His British counterpart, David Frost, accused EU negotiators of making talks 'unnecessarily difficult' because of demands on state aid and fisheries.

'The EU is still insisting not only that we must accept continuity with EU state aid and fisheries policy, but also that this must be agreed before any further substantive work can be done in any other area of the negotiation, including on legal texts,' he said in a statement.

'This makes it unnecessarily difficult to make progress.'

Following the news that another round of talks ended without a breakthrough, O'Brien slammed UK negotiators saying they would never be able negotiate a deal.

'Another round of talks is falling apart because one side thinks that the other is going to bend to their every request and desire while the other side is more concerned about protecting the integrity and value of something they cherish than they are about the immediate financial impact of waving goodbye to a former member,' he said.

He observed it was 'still astonishing' to see Brexiteers continue to push the idea that the EU needed the UK more than Britain needed it.

He said more than 30 years of 'gaslighting' and negative press about the EU had left Britons with 'no notion in this country of [the EU] being valued and cherished.'

Turning the Brexiteers' logic for leaving on its head, O'Brien said: 'If I said to you let's abolish the NHS and you said: 'well it's not perfect but I think we should keep it', you'd say 'No, we flipping won't!'

He claimed pro-EU voices mostly went unheard in the media because many backers were more concerned about 'keeping the peace' for the sake of the EU's longevity.

He then said the UK was pursuing a 'flawed' negotiating strategy of trashing Brussels while trying to negotiate a deal with them.

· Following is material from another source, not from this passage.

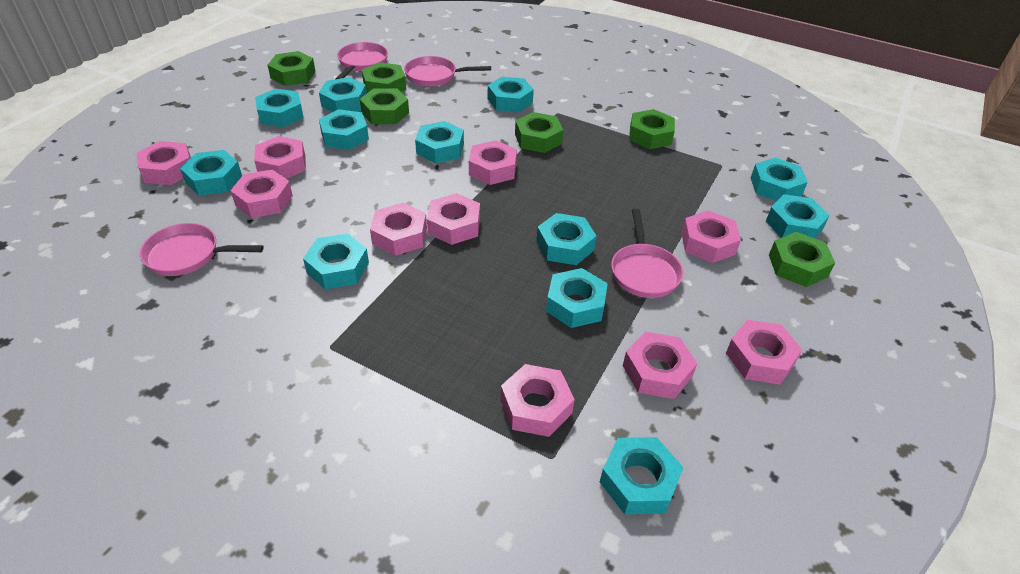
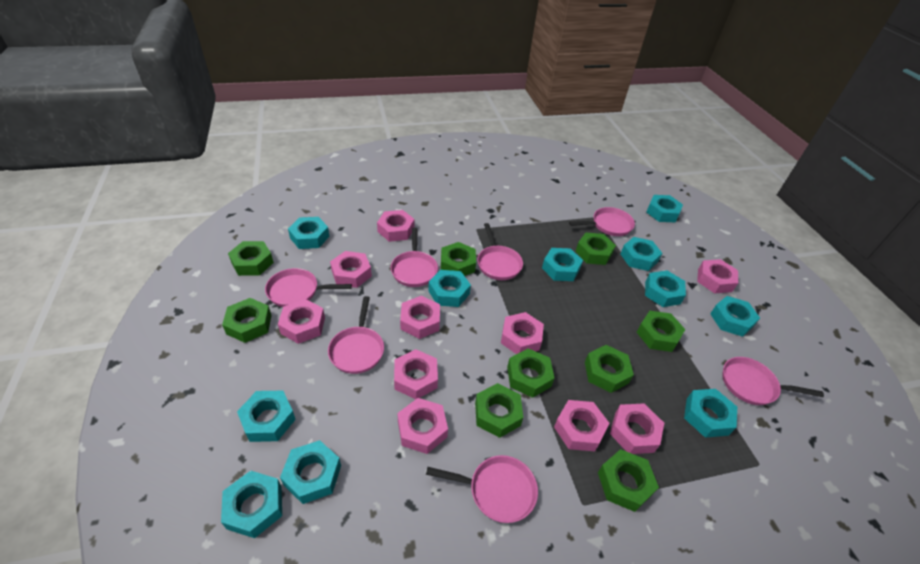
green nut: 6 -> 9
pink pan: 4 -> 7
turquoise nut: 12 -> 11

'What you've got is a negotiation ongoing between two camps, one of which thinks the other lot are idiots because they think it is a good idea to leave the European Union, which is why this is not landing.'

He said it was like 'we're still asking to use the jacuzzi after we've stopped paying for the gym.'

He added: 'We're saying I know I'm not paying anymore and I know I've actually left but can I still use the changing rooms? And [the EU] is saying, 'Don't be silly''.

O'Brien said Brexiteers suffered a 'psychological conundrum' that meant they never understood why the EU is protective of the single market and customs union.

He said anyone negotiating from the UK's position was 'doomed' to fail and that former British leaders like Theresa May apparently understood that negotiations were a form of 'damage limitation' against the UK economy for breaking away from its largest trading partner.

'The negotiations were set from the start as almost taking place in cloud cuckoo land because our negotiation is an attempt to limit the damage we're doing to ourselves,' he said.

Touching on the possibility of no deal, O'Brien asked where Boris Johnson's 'oven-ready deal' was now and believed the UK will be handed a 'flimsy deal' that Johnson and the right-wing press will promote as a 'beautiful cashmere scarf'.